Aprendiendo de los errores del pasado

En el caso de Gipuzkoa —Territorio vasco que conozco muy bien pero que se podría aplicar también a otros territorios— es obvio que en el pasado cometimos un grave error cuando decidimos suprimir la gran mayoría de las infraestructuras ferroviarias que nos comunicaban por tren a los guipuzcoanos, entre los diferentes pueblos y ciudades de Gipuzkoa. Quienes tomaron esta lastimosa y errónea decisión fueron víctimas del cortoplacismo y de los efectos de la moda. Se deslumbraron con el estatus social que ofrecía el coche y con la comodidad y flexibilidad que suponía su uso como medio de transporte.

Por otro lado, la modernidad y el desarrollo de cualquier país se medía también por el número de vehículos que tenía por cada mil habitantes. Desde esta perspectiva, es normal, y hasta en cierto modo comprensible, que se apostara por la carretera. Comparar las prestaciones que ofrecía el vehículo privado con los obsoletos modos de transporte por ferrocarril con que contábamos era un absurdo. Se optó por la carretera y se pueden justificar sus razones. Lo que ya no es tan justificable es que se decidiera suprimir también otros modos de transporte como el ferrocarril. Tras la grave crisis del petróleo que padecimos durante los años 70, no era difícil predecir que el petróleo no dudaría para siempre. Algún día tendría que agotarse y en ello pensaron muchos países que decidieron mantener sus infraestructuras de transporte por ferrocarril. Nosotros no lo hicimos o no escuchamos a los que sí lo hacíamos y así lo estamos pagando ahora.

En efecto, la eliminación de estas infraestructuras fue un error garrafal que hoy en día estamos pagando pues está hipotecándonos nuestro propio proyecto de futuro, máxime cuando ahora hablamos de hacer de Gipuzkoa una ciudad: Gipuzkoa-Hiria. En este sentido, las decisiones del pasado hipotecaron nuestra capacidad de decisión para satisfacer nuestras necesidades de transporte en los años posteriores. Esto es precisamente lo que choca frontalmente y se opone al Desarrollo Sostenible y lo que ya nunca más deberíamos volver a hacer con respecto a las próximas generaciones.

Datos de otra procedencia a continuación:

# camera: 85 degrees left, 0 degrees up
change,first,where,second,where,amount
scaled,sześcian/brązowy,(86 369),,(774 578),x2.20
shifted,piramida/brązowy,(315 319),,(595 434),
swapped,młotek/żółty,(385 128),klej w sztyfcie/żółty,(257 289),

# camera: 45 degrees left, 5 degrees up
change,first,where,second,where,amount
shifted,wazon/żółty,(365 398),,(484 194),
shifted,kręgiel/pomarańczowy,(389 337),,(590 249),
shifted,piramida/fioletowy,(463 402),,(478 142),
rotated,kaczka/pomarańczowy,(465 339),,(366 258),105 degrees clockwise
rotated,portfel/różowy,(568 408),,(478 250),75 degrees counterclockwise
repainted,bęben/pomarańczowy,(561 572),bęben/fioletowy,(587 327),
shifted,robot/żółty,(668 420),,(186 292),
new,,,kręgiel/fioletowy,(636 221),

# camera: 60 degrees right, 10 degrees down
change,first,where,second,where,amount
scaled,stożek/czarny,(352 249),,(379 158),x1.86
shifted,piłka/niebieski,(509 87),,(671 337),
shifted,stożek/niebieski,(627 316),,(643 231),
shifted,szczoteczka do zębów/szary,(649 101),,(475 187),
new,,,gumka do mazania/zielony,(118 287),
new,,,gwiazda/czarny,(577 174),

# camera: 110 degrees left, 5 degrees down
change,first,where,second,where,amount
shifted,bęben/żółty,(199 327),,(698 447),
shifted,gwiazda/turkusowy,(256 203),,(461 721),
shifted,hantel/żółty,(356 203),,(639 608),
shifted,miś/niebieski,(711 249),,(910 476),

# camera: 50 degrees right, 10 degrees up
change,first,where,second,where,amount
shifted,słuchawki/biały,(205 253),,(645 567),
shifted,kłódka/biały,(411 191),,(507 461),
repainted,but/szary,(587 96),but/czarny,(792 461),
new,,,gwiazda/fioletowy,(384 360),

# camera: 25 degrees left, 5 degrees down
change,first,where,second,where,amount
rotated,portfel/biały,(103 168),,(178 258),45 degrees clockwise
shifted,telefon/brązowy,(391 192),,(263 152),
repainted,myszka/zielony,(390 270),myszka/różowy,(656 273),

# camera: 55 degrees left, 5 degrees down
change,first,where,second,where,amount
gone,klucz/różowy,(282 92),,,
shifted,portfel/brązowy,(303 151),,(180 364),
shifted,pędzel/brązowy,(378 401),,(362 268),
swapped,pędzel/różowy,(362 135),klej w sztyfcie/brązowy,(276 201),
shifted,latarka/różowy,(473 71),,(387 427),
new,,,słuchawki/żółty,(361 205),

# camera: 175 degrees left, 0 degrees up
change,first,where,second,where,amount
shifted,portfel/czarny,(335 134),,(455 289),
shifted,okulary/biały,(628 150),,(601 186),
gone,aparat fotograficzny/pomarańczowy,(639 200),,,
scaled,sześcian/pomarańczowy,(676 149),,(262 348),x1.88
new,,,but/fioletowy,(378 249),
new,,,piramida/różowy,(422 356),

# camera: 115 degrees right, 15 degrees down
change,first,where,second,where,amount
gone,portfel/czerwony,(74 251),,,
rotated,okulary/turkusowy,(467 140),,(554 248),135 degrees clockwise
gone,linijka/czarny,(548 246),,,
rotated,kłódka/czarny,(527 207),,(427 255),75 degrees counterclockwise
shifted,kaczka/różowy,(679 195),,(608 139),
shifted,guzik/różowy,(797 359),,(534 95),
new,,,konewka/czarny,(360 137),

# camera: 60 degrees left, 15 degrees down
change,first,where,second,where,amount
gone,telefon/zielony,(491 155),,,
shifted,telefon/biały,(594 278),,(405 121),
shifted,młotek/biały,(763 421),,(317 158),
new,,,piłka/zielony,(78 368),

Reconozco que es bueno mirar hacia atrás para sacar lecciones del pasado pero siempre que también lo hagamos sin perder la vista en el futuro y en la construcción del mismo. No debemos olvidar que el futuro es el espacio de tiempo más importante para todos nosotros. Al fin y al cabo, es donde vamos a pasar el resto de nuestros días y donde se dilucidará el éxito o el fracaso de las próximas generaciones, la de nuestros hijos y la de nuestros nietos.

Por consiguiente, si queremos salir airosos de la prueba que nos depara el futuro sostenible que todos anhelamos no hay más remedio que enmendar los graves daños causados, quemando etapas y recuperando tiempos perdidos. Tenemos mucho por hacer y ha de ser cuanto antes. La nueva era emergente exige un transporte público que sea eficiente y no basado exclusivamente en el transporte por carretera. Hoy en día, en Gipuzkoa, todos nuestros esfuerzos y recursos van destinados a las carreteras. ¿Alguien sabe, a ciencia cierta, cuantos coches existirán entonces y cuantos podrán utilizarlas?. No se trata de hacer actos de fe sino de encarar con rigor el futuro. Los hechos nos dicen que, hoy por hoy, no hay, ni habrá en muchos años, alternativa al petróleo y que éste se agota.